Drake cited President Donald Trump’s January executive orders — which could threaten federal funding for the system and its research — as a crucial reason for implementing the hiring freeze, as well as the 2025-2026 state budget, which calls for an 8% cut to the UC system’s budget. That cut amounts to a nearly $400 million loss for the UC system.
“These actions affect colleges and universities across the country," Drake said."As one of the most innovative, research-focused public institutions in the nation, these proposed changes would have a particularly profound impact on the University of California."
Other universities across the country have recently announced similar hiring freezes. Harvard and Stanford have temporarily paused hiring, and Johns Hopkins University announced last week that it would cut more than 2,000 jobs after the Trump administration terminated $800 million worth of federal grants for the university.

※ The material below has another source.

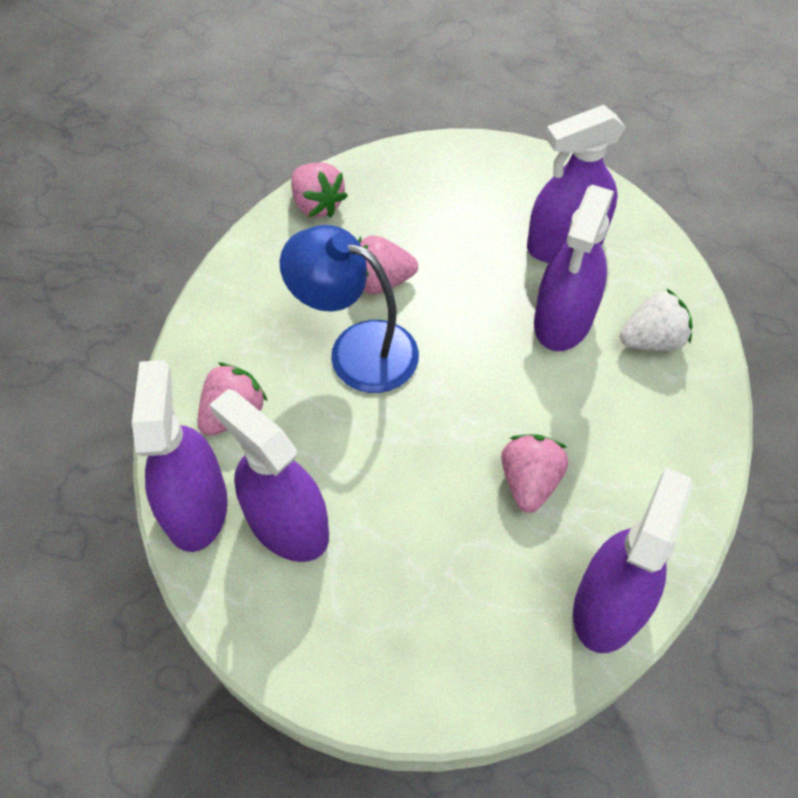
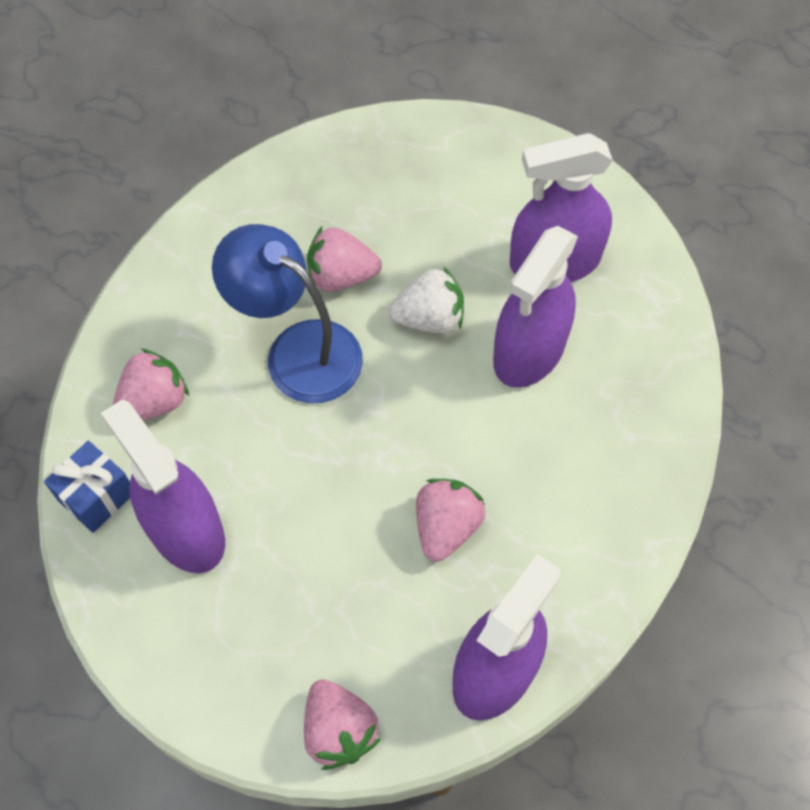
camera: 10 degrees right, 5 degrees up
(196, 507) = (97, 496): purple spray bottle -> blue gift
(317, 204) = (291, 174): pink strawberry -> pink strawberry (339, 730)
(651, 340) = (620, 389): white strawberry -> white strawberry (429, 318)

“The new administration in Washington, D.C., has announced a number of executive orders and proposed policy changes, including ones that threaten funding for lifesaving research, patient care, and education support,” Drake said, noting that through UC’s 80-year partnership with the federal government, grants and research contracts have helped researchers come close to cures for childhood leukemia and develop new methods for battling HIV-AIDS and for sickle-cell anemia, among other scientific breakthroughs.
Drake said the ending of that partnership is a “is a lose, lose, lose, lose proposition for our country,” and that if the Trump administration follows through on federal cuts, it could slow the development of cures for diseases and other societal problems.
Drake said that UC will continue to lobby state and federal officials to protect its funding but called the threat of cuts “existential.” Drake said that each campus will independently decide how and when to implement the hiring freeze.
In the letter to students, Drake wrote that UC’s legal team had been preparing for this moment to protect the university system but that any wins in court would likely not be enough to prevent “significant financial challenges.”
Last month, the university joined Democratic state attorneys general who sued the Trump administration over proposed cuts to medical research funded by the National Institute of Health.
Notably, Drake did not say UC would lay any employees off, but some have speculated that UC campus chancellors may begin cutting workers to save money. The university system is already facing criticisms from several of its more than two dozen unions, some of which are in negotiations for higher pay and better workplace environments.
The unrest culminated in thousands of research, technical and health care workers walking off the job last month and urging the university to address staffing shortages, among other issues.